I’m writing this letter as I sit in my £15 a night flat in Penang. Dummy, the bargain hunter, struck again, and I snapped up the cheapest Airbnb I could find on the island. Sure, I would rather sit on a balcony, overlooking the sea, but I gotta cut my coat according to my cloth. My sensibilities may be of a higher-class woman, but my savings aren’t hefty enough to sustain those delusions. 

Money has been on my mind lately, and I wish it were more in my pocket than on my mind. I chose to quit my steady job and take a break, and now I’m freaking out on my aforementioned break.

I know I’m gonna sound like a teenager whining on Reddit, but I need to get this off my chest.

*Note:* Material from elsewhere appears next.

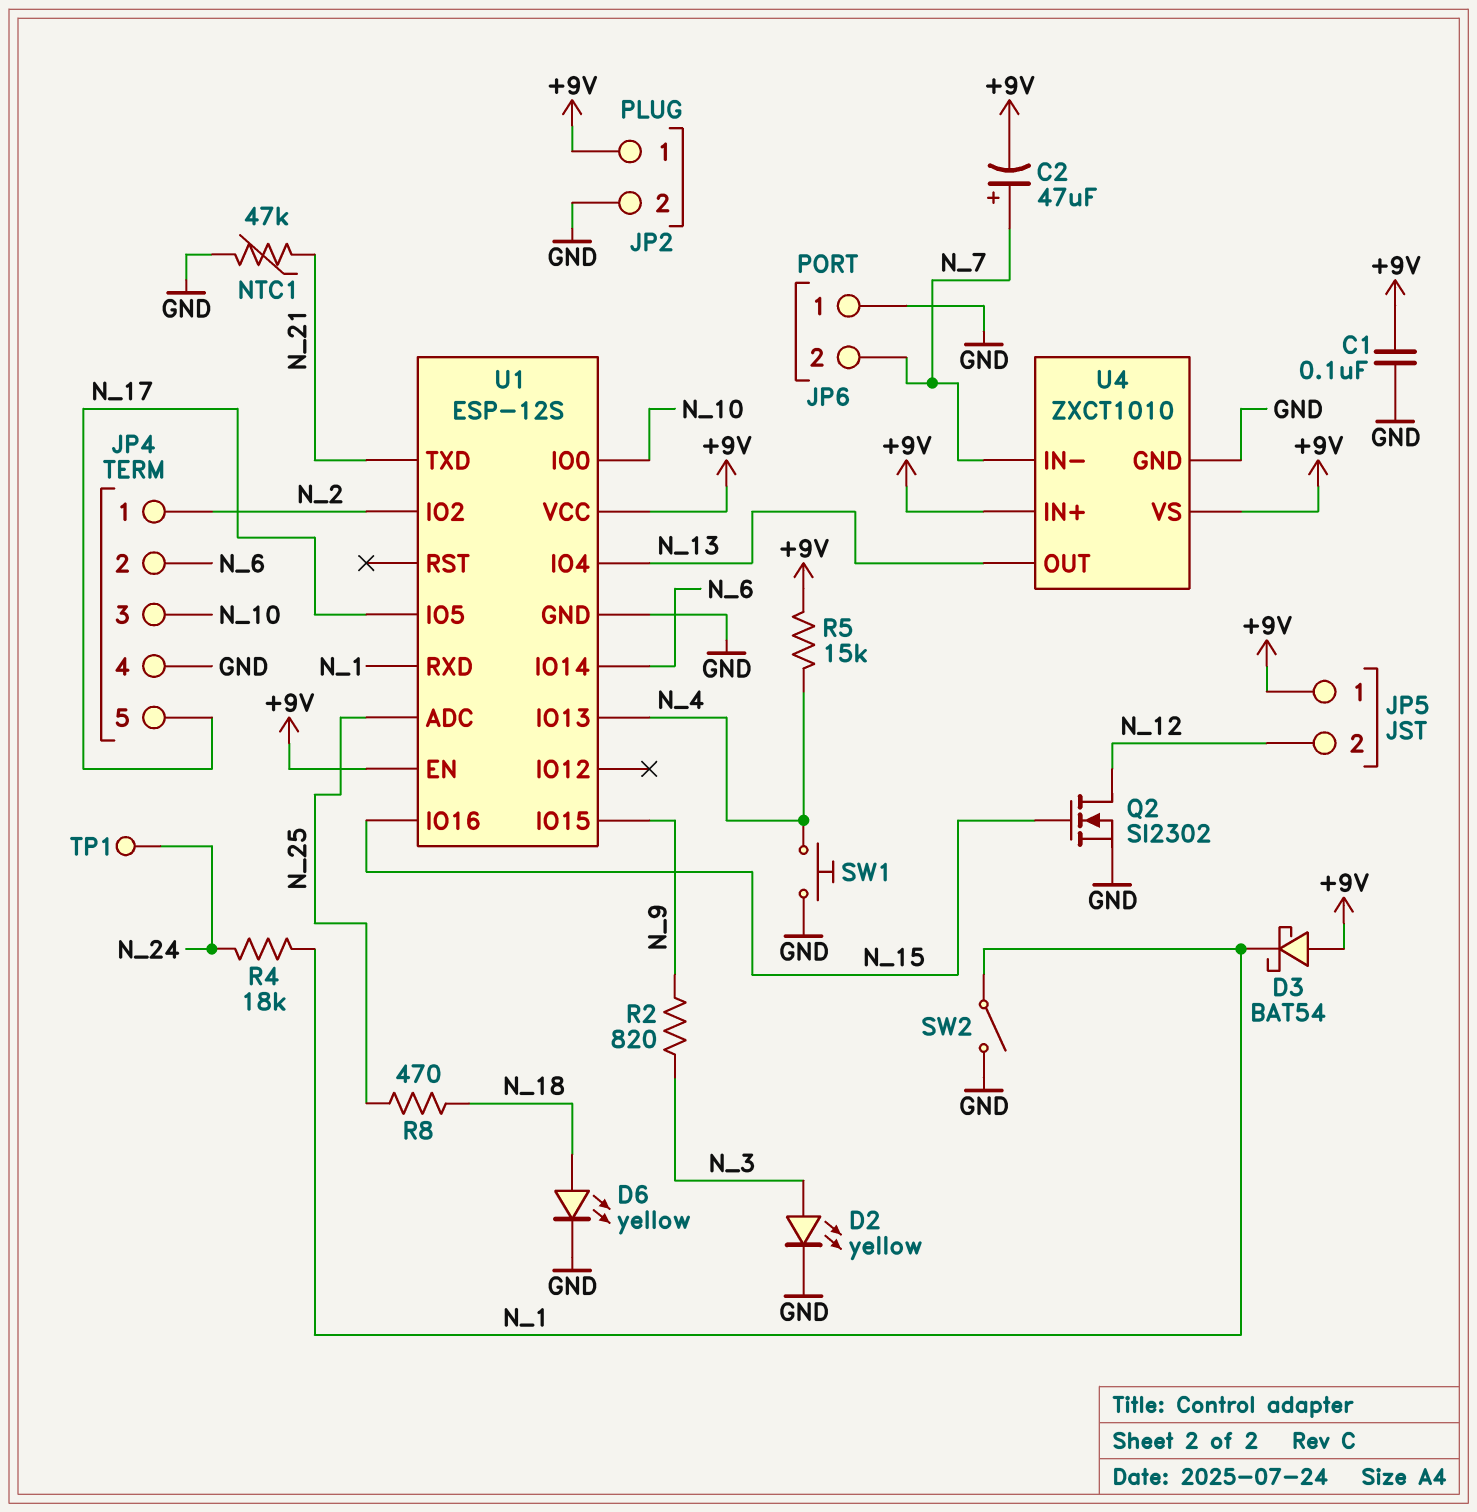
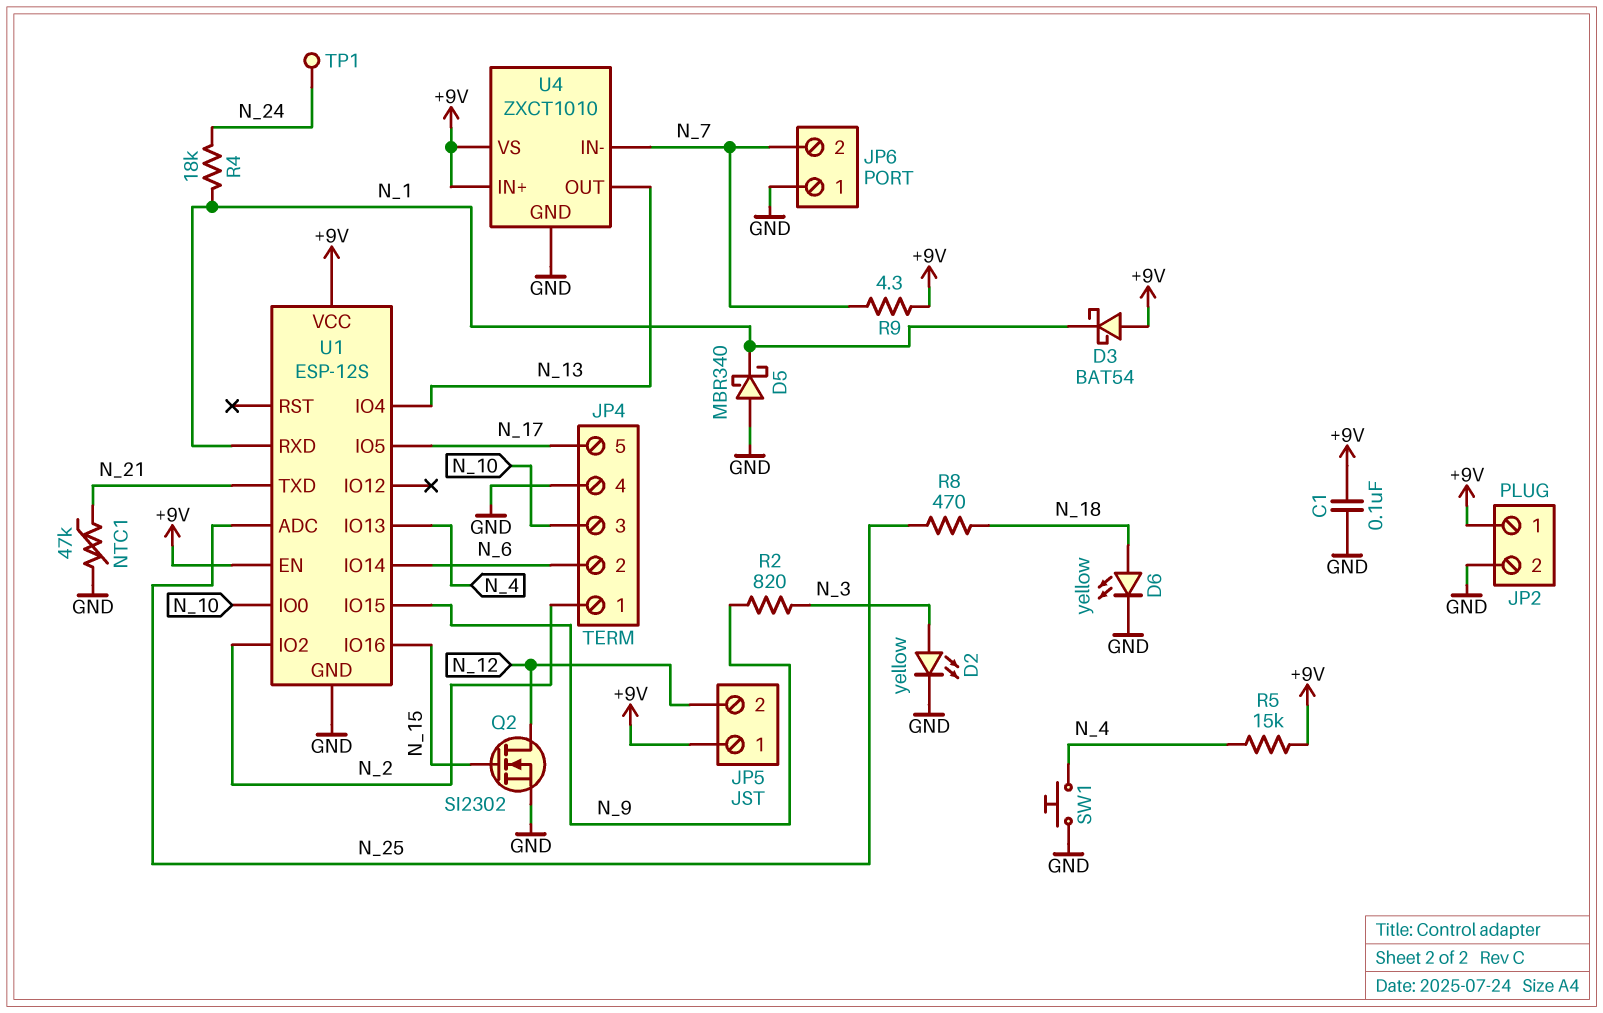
C2: 47uF (plus N_7, minus +9V) -> none
D5: none -> schottky MBR340 (A GND, K N_1)
R9: none -> 4.3 (+9V, N_7)
SW2: switch (GND, N_1) -> none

I don’t want to go back to work. Another office job in a corporate environment, and still worrying about money. The constant charade of productivity, mastering the art of looking busy as if coached by George Costanza.

I’m sick of serving a system I don’t care for. People keep regurgitating that Seth Godin bullshit about being a linchpin, remember that book? I keep hearing how I need to develop skills, specialise, stand out, and make myself irreplaceable! Isn’t this just a smoke and mirrors effect, to keep people reaching and aiming, even when most of us would never get where we aspire to? Right now, security is shut up and do as you’re told. If you keep doing that enough, and if things align, then maybe you’ll get a promotion, and make £200 more a month after tax, and keep getting exploited until your retirement at the tender age of 70. What a dream to live for. 

I was on a group tour a few months ago, and there was a Yemeni couple with us. You don’t see many Yemeni tourists around, or women in niqab on group tours, so naturally, they attracted more curiosity than usual. Whenever the husband and wife weren’t nearby, words like oppression and repression dominated the talks, mainly thrown in by the Western women who pitied the Yemeni woman they labelled a victim of the strict Islamic doctrine. The funny thing is, these same women spent hours complaining about their long working weeks at companies that could replace them in seconds, and about the ridiculous financial pressure they were under. Still, they refused to recognise their own exploitation in the same light. Maybe it’s easier to play the saviour to another woman’s perceived subjugation than to face your own. And yet, I still don’t want to go back to work. Does that mean I need to find a Yemeni man, too? 

I don’t know how to go on, Anna. I don’t have infinite resources, my savings are dwindling, and I can’t carry on like this forever. Everyone says, ‘Just get another job,’ but I don’t want to go back to where I was. Am I too stubborn for my own good? Too idealistic perhaps. Sitting around writing manifestos like I’m some armchair Karl Marx lite is a dire attempt at delaying the inevitable. Is it time to face the music and accept that I’m just a cog? A rebel cog at that. 

Call me naive, but I choose the alternative, even when I’m not sure what it is. Is this what they mean by betting on yourself? Cause it feels more like a gambling addiction.